Is there any useful way to systematize any of these observations? Any high leverage changes people are able to make but don’t?

I've met lots of people who were fucked up, and lots of people who claimed that being fucked up was a result of childhood, and particularly of parenting. But also lots of people who were fucked up because of things that happened to them as adults: divorces, family deaths, wars, etc.

And I've known people with equally fucked up childhoods, equally awful divorces, equally upsetting family deaths, equally violent wartime experiences...who were fine upstanding well-adjusted citizens.

If it only impacts some people and not others, if poor parenting quality is at best one factor that might or might not lead to an outcome that can be arrived at without poor parenting quality, then we have to question whether parenting quality is really important at all, n'est pas?

Moreover, for all the pro-natalists around here, especially those thinking about the conscientious upper middle class, a nationwide cultural push to get people to chill the fuck out about parenting may be the very best thing we can do to improve birth rates.

If it only impacts some people and not others, if poor parenting quality is at best one factor that might or might not lead to an outcome that can be arrived at without poor parenting quality, then we have to question whether parenting quality is really important at all, n'est pas?

No, it impacts some people in ways you can see and not others. There's a pretty big difference.

I mean, yes, most people with fucked up childhoods had fucked up childhoods because their parents needed anger management class/alcoholics anonymous/whatever. Ordinary middle class people need to chill out about thinking they're going to traumatize their kid. But it's not all the child's genes. It's not hard to find people who were traumatized by step-dads or whatever after normal and well adjusted dad got rammed by a drunk driver, and who are really affected by this.
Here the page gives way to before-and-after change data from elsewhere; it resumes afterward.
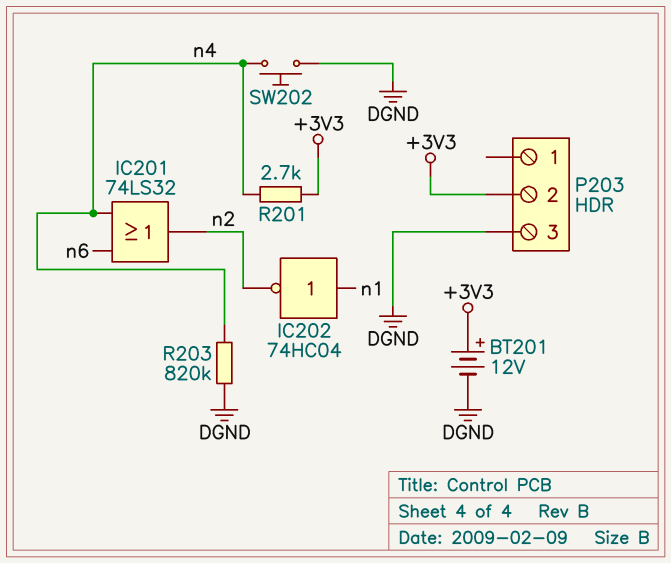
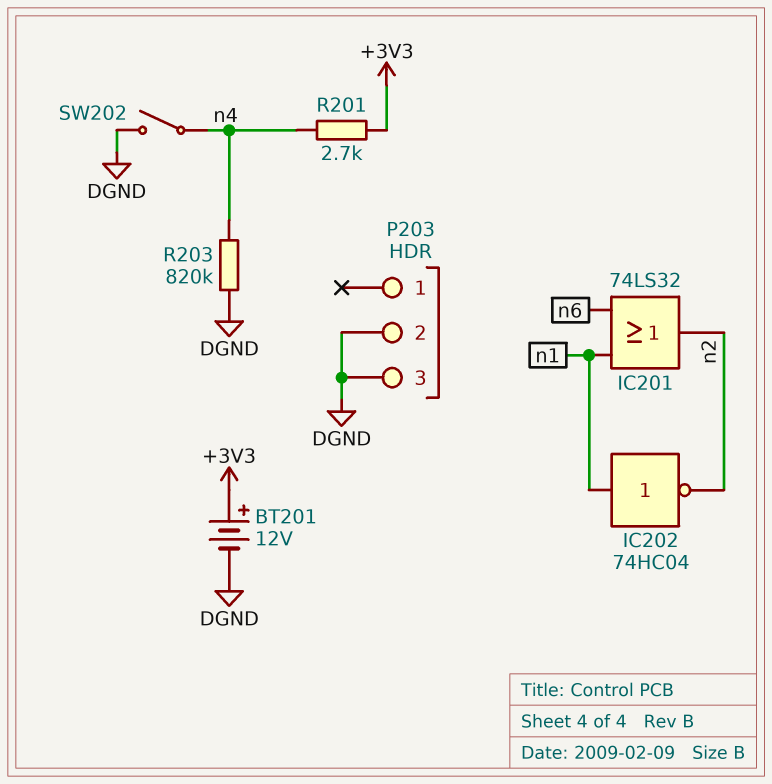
IC201: OR 74LS32 (in n4, in n6, out n2) -> OR 74LS32 (in n1, in n6, out n2)
P203 pin 2: +3V3 -> DGND
SW202: button (DGND, n4) -> switch (DGND, n4)

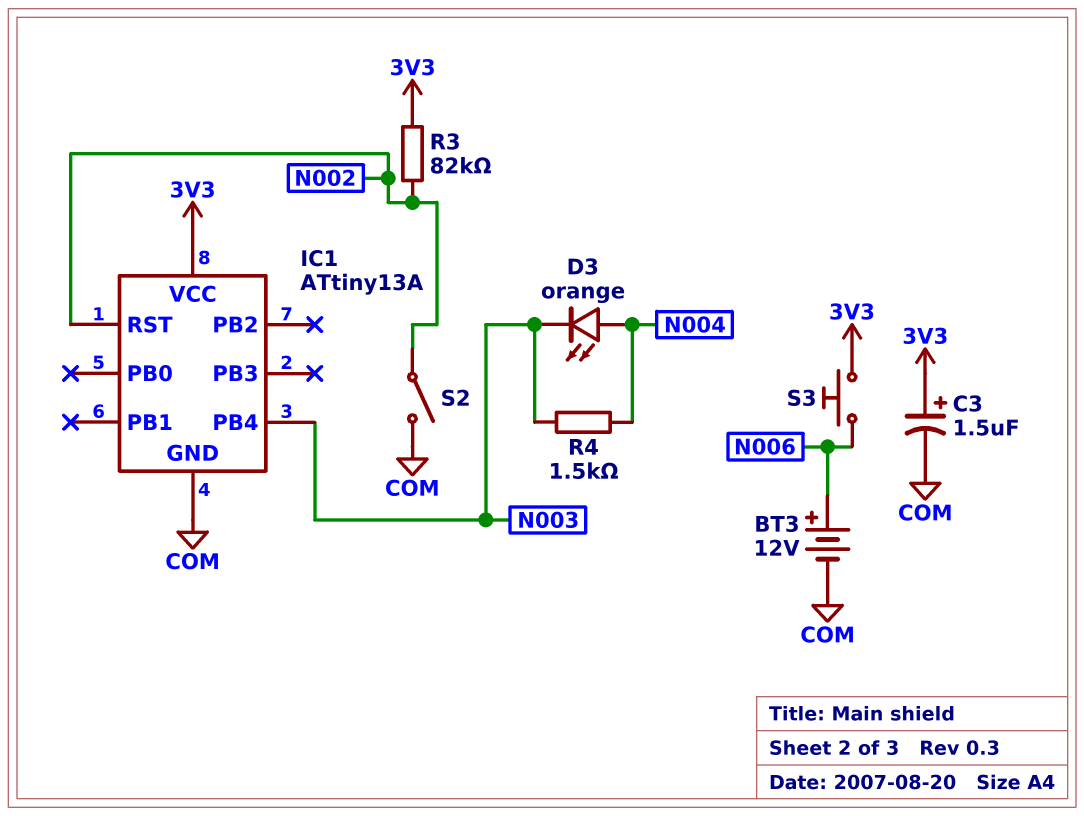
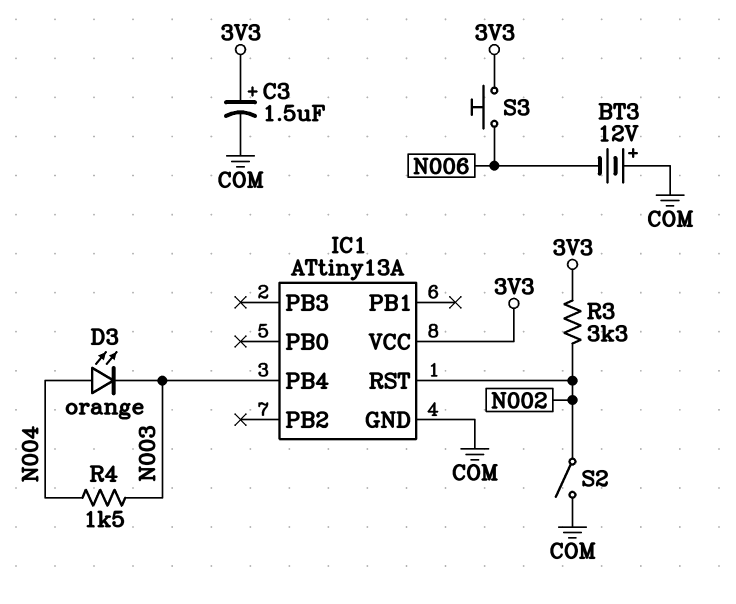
BT3: 12V (plus N006, minus COM) -> 12V (plus COM, minus N006)
R3: 82k (3V3, N002) -> 3.3k (3V3, N002)

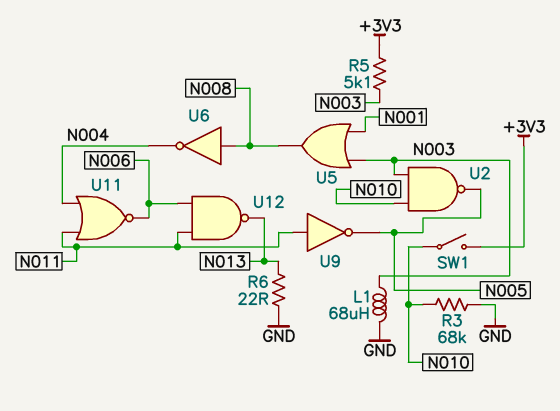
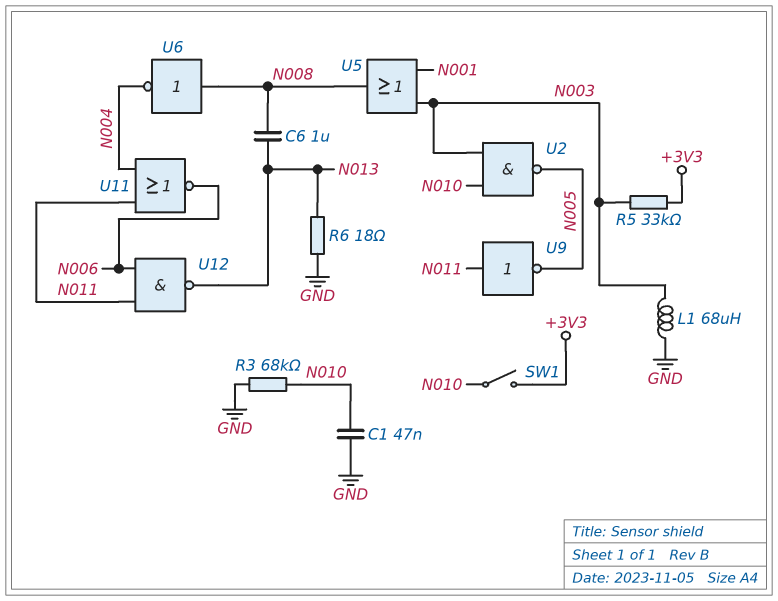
C1: none -> 47nF (GND, N010)
C6: none -> 1uF (N008, N013)
R5: 5.1k (+3V3, N003) -> 33k (+3V3, N003)
R6: 22 (GND, N013) -> 18 (GND, N013)

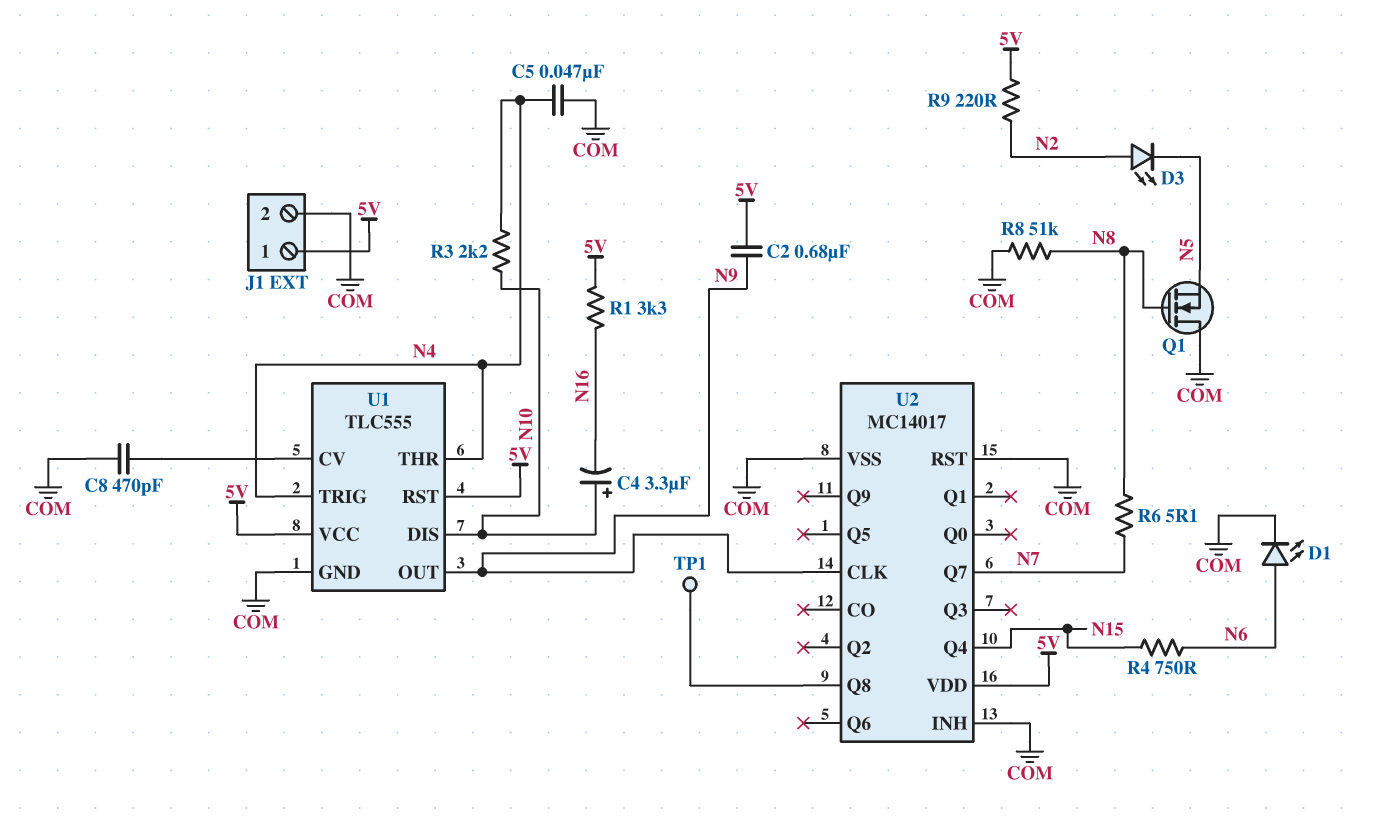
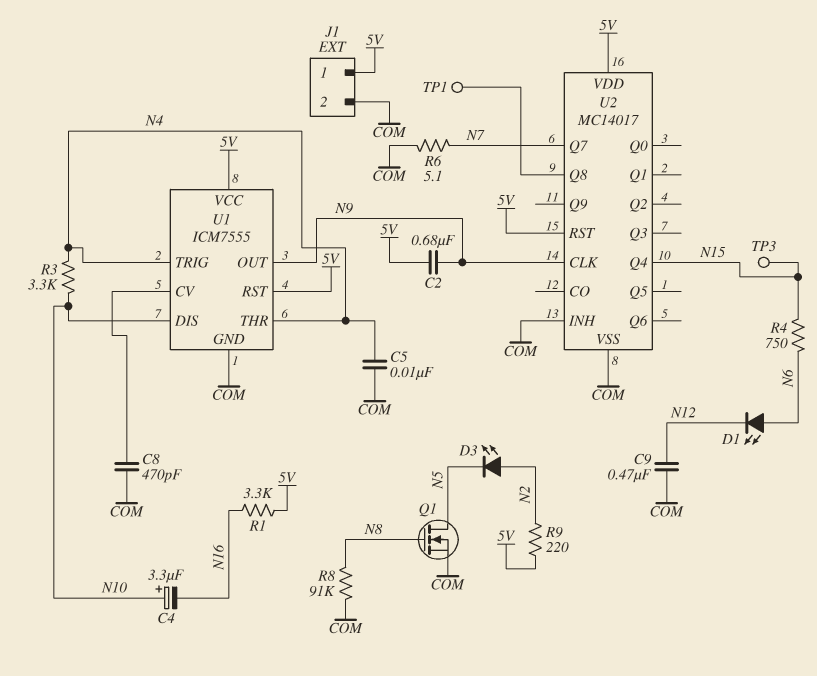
C5: 47nF (COM, N4) -> 10nF (COM, N4)
C9: none -> 470nF (COM, N12)
D1: LED (A N6, K COM) -> LED (A N6, K N12)
Q1: NMOS (G N8, D COM, S N5) -> NMOS (G N8, D N5, S COM)
R3: 2.2k (N4, N10) -> 3.3k (N4, N10)
R6: 5.1 (N7, N8) -> 5.1 (COM, N7)
R8: 51k (COM, N8) -> 91k (COM, N8)
TP3: none -> test point (N15)
U1: TLC555 -> ICM7555
U2 pin RST: COM -> 5V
No, it impacts some people in ways you can see and not others. There's a pretty big difference.

Could you clarify this? Because it sounds very much like saying that the position is right but unprovable, that parenting is important but leaves no tangible and measurable evidence of its importance. But I'm sure that's not your point.
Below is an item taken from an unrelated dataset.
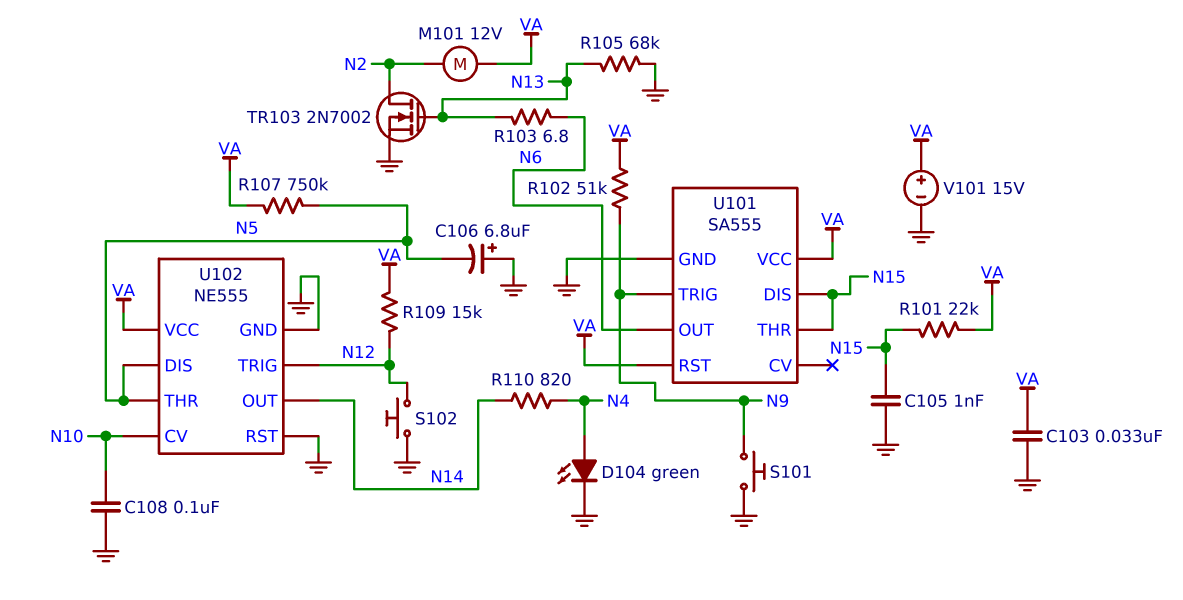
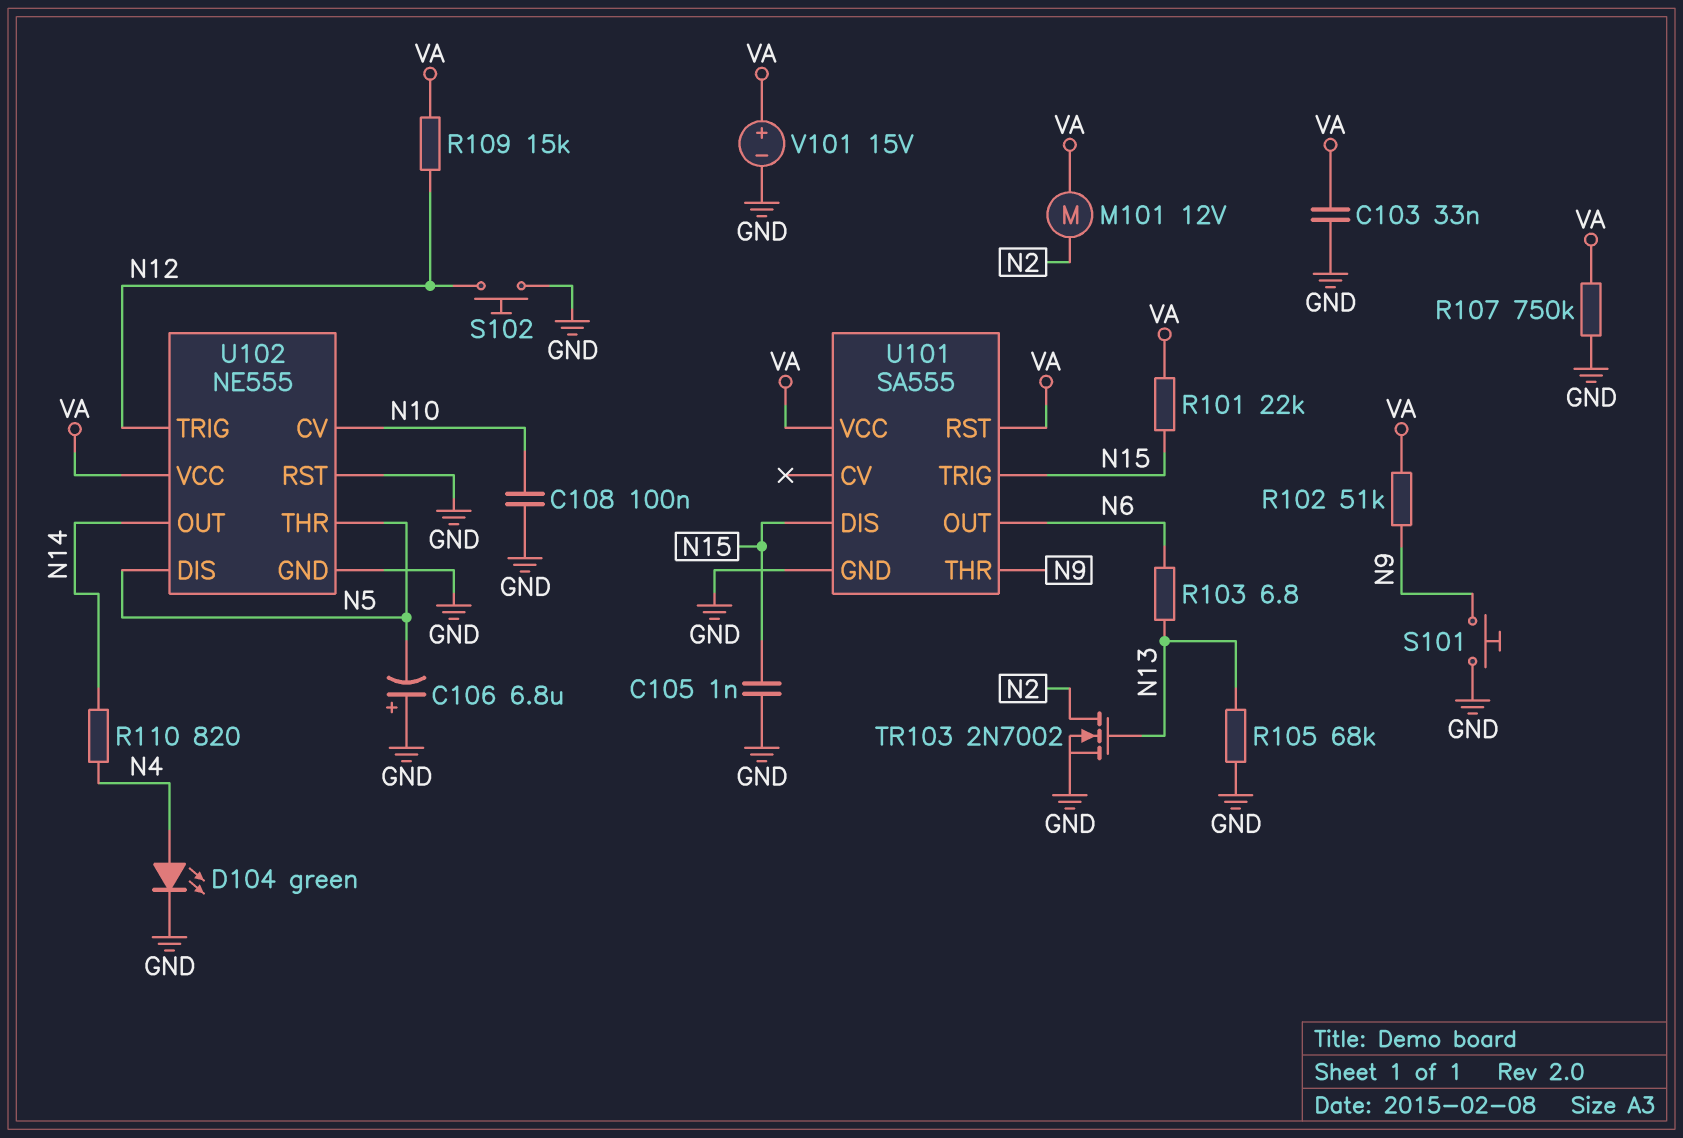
R107: 750k (N5, VA) -> 750k (GND, VA)
U101 pin THR: N15 -> N9
U101 pin TRIG: N9 -> N15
It's not hard to find people who were traumatized by step-dads or whatever after normal and well adjusted dad got rammed by a drunk driver, and who are really affected by this.

It's also not hard to find people whose I Coulda Been a Contenda speech involves truly absurd turns of chance, or people who live similarly negative lives for no discernible reason at all. It's not hard to find people traumatized by birth dad. It's not hard whose birth dad was a very nice guy, a devout guy at 7am mass every morning, who still wound up all fucked up and addicted messes. Kids' sexual ethics are one of the classic realms of parental obsession; I can name as many liberals' kids who turned into prudes as I can examples of the proverbial Catholic schoolgirl gone wild.

Anecdote isn't data, and where there is so much noise in all the actual results, it seems like we should step back on the importance of parenting overall, beyond the basics that we can really point to positives on, and virtue-ethics points that don't rely on their effectiveness to justify themselves. Feed your kids nutritious food, get them a basic education, encourage their interests, supervise them enough to make sure they don't kill themselves, take them to Church long enough for them to pick up a basic sense of religion, teach them a work ethic, then hope they pick up the baton and keep running.